Indeed, the term “sense of urgency” might have been coined for the 2000-2001 Ducks, who only lose senior Nicole Strange to graduation.
“We’re gonna have five seniors that really want to win it next year,” said senior-to-be Angelina Wolvert immediately following Oregon’s season-ending upset loss. “I’m sure were going to do everything we can to make sure that happens.”
That means becoming consistent, head coach Jody Runge said.
“Our consistency has to improve,” Runge said. “We have to have individual players who are dependable to do certain things every game.
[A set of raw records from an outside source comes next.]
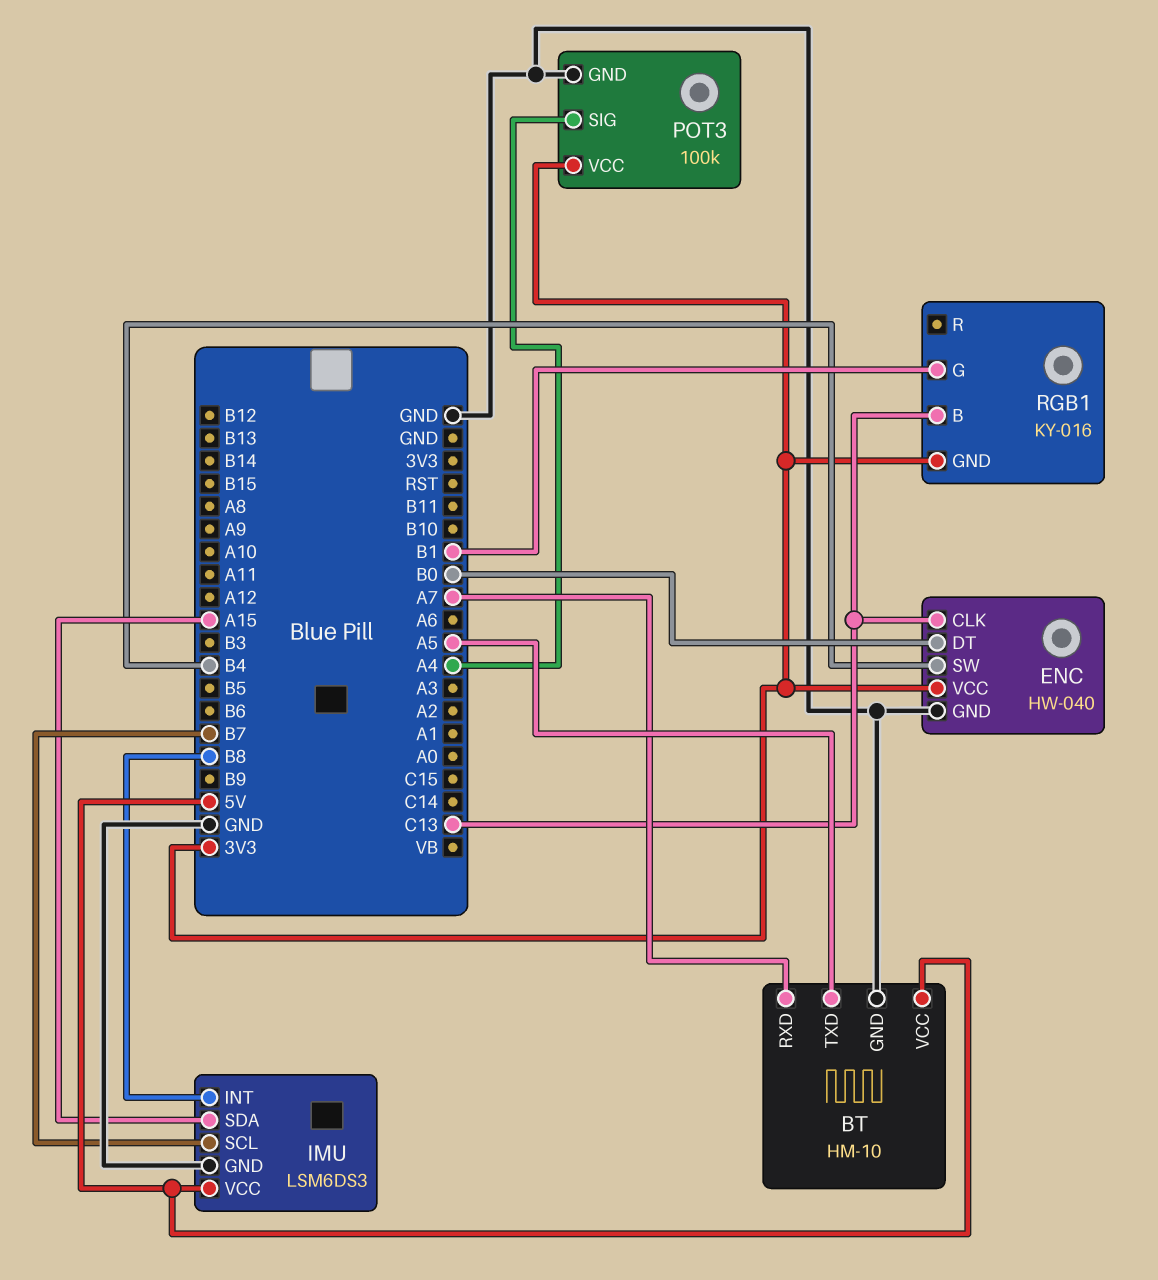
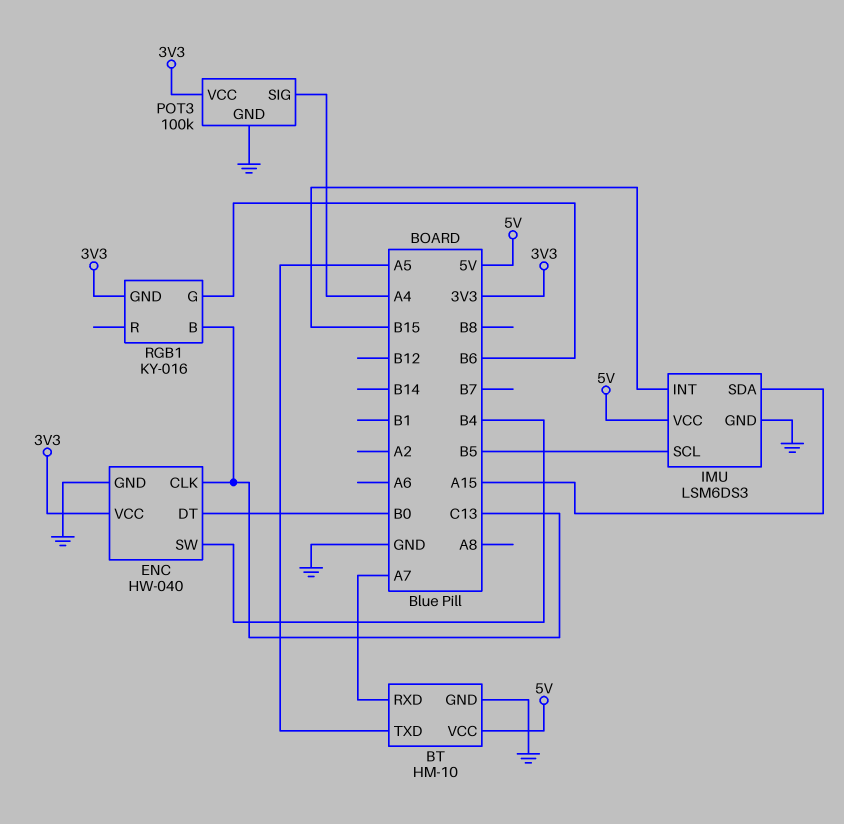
IMU pin INT: B8 -> B15
IMU pin SCL: B7 -> B5
RGB1 pin G: B1 -> B6

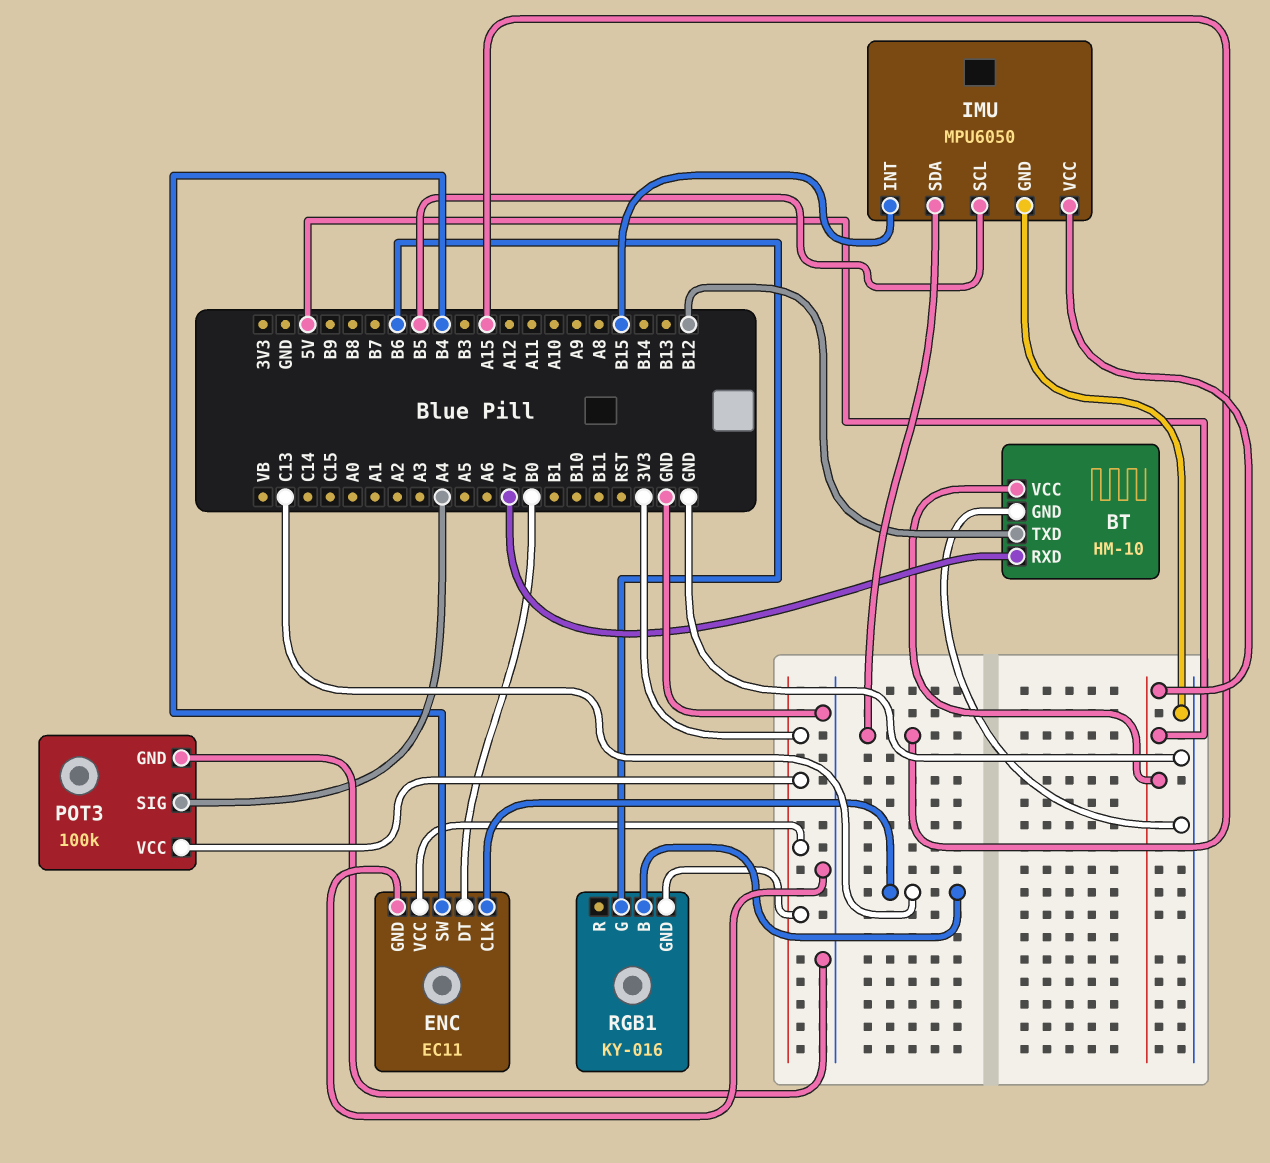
BT pin TXD: A5 -> B12
ENC: HW-040 -> EC11
IMU: LSM6DS3 -> MPU6050

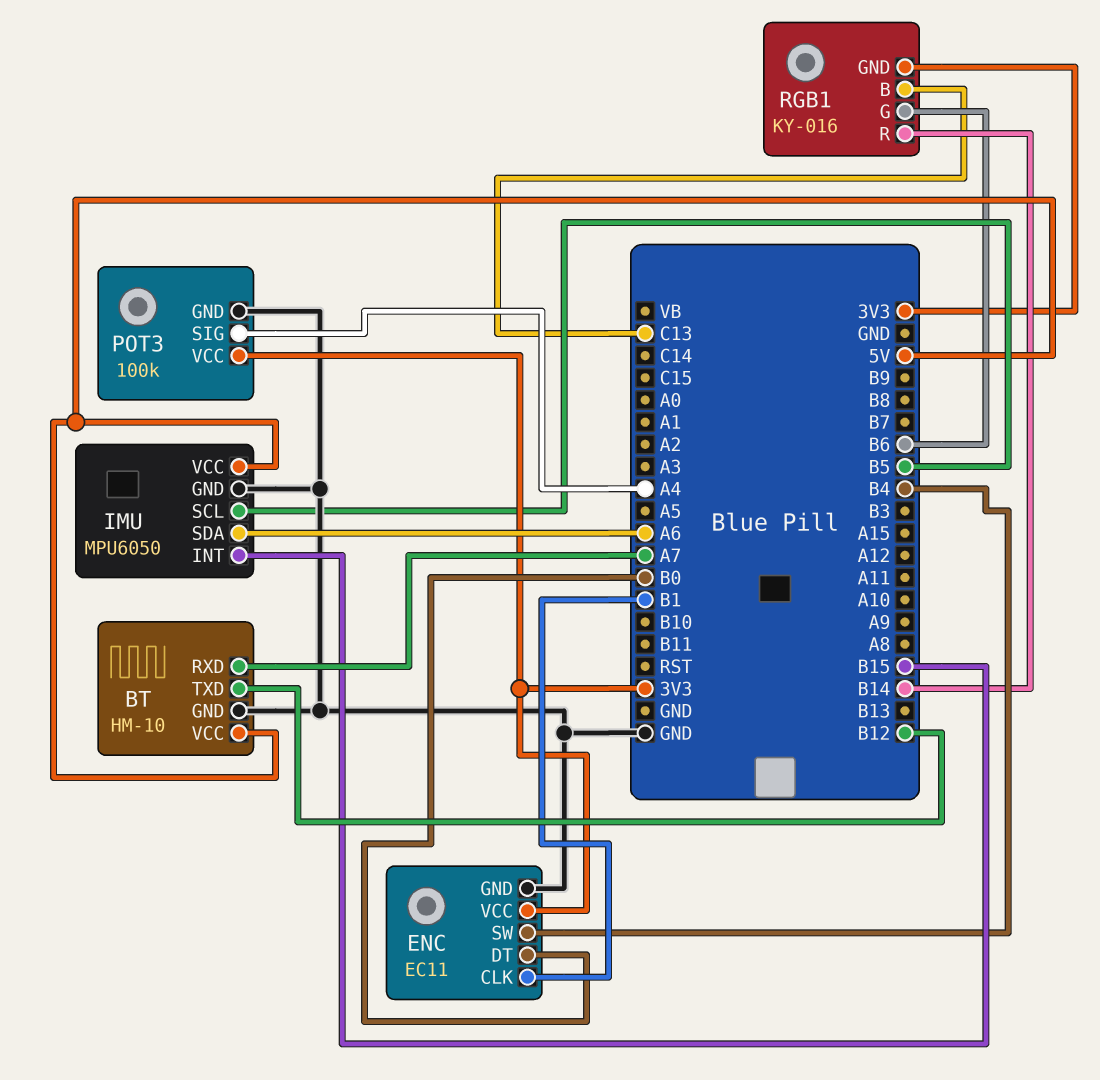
ENC pin CLK: C13 -> B1
IMU pin SDA: A15 -> A6
RGB1 pin R: none -> B14

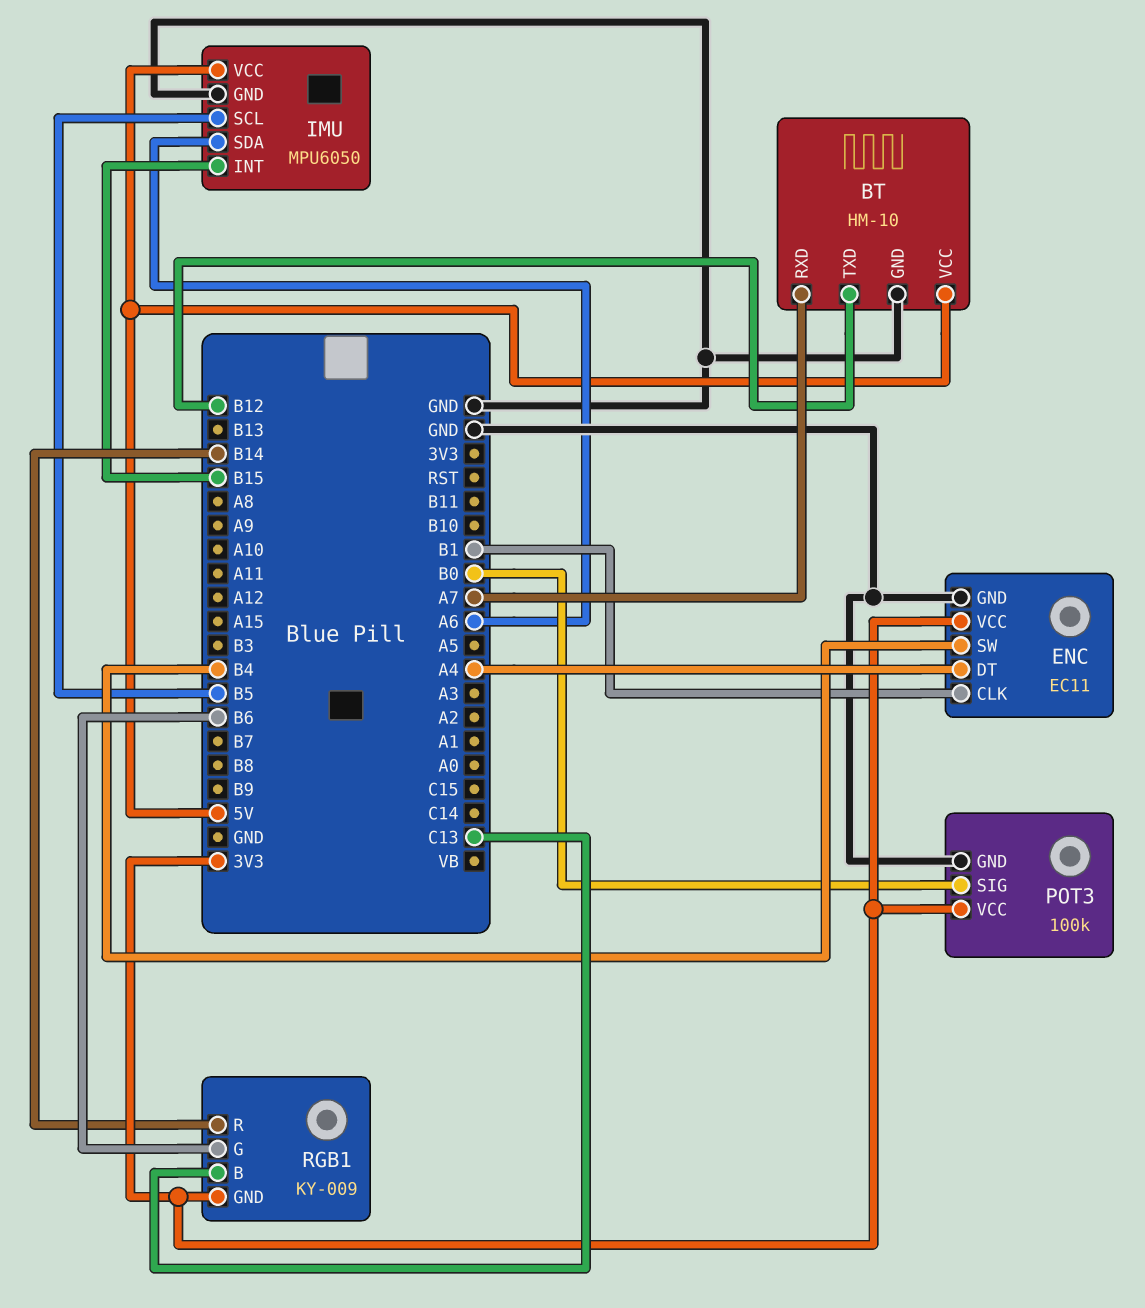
ENC pin DT: B0 -> A4
POT3 pin SIG: A4 -> B0
RGB1: KY-016 -> KY-009

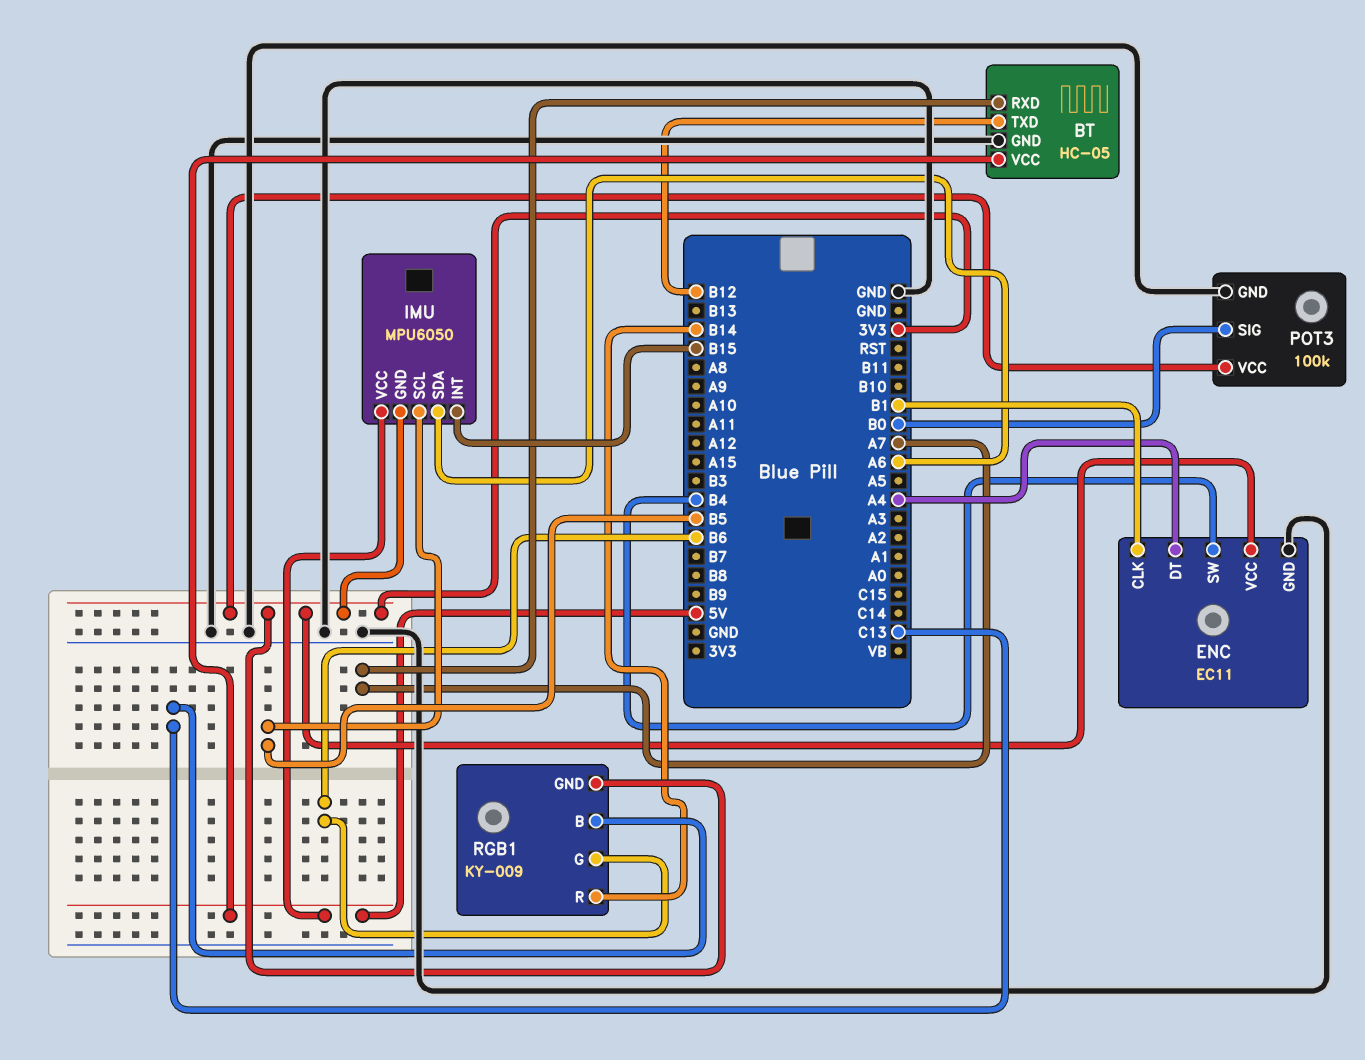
BT: HM-10 -> HC-05
IMU pin GND: GND -> 3V3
They’re of an age group now that they should be taking responsibility for those things, you can expect a lot more out of them.”
Point guard Williams certainly does.
“That’s gotta be the biggest difference next year,” she said. “If we can get consistency from people, I don’t care if every other game somebody different steps up off the bench [which happened numerous times this season]. What’s important to me is that the same people show up every game.
“If anything we should have consistency because they’ve been there and they’ve done that, you’d expect some inconsistency from freshmen and sophomores — but not from a senior.”
Oregon will likely be tested early next season. The non conference schedule is expected to include match ups with Texas Tech, Texas, North Carolina and North Carolina State — four of the nation’s premiere programs.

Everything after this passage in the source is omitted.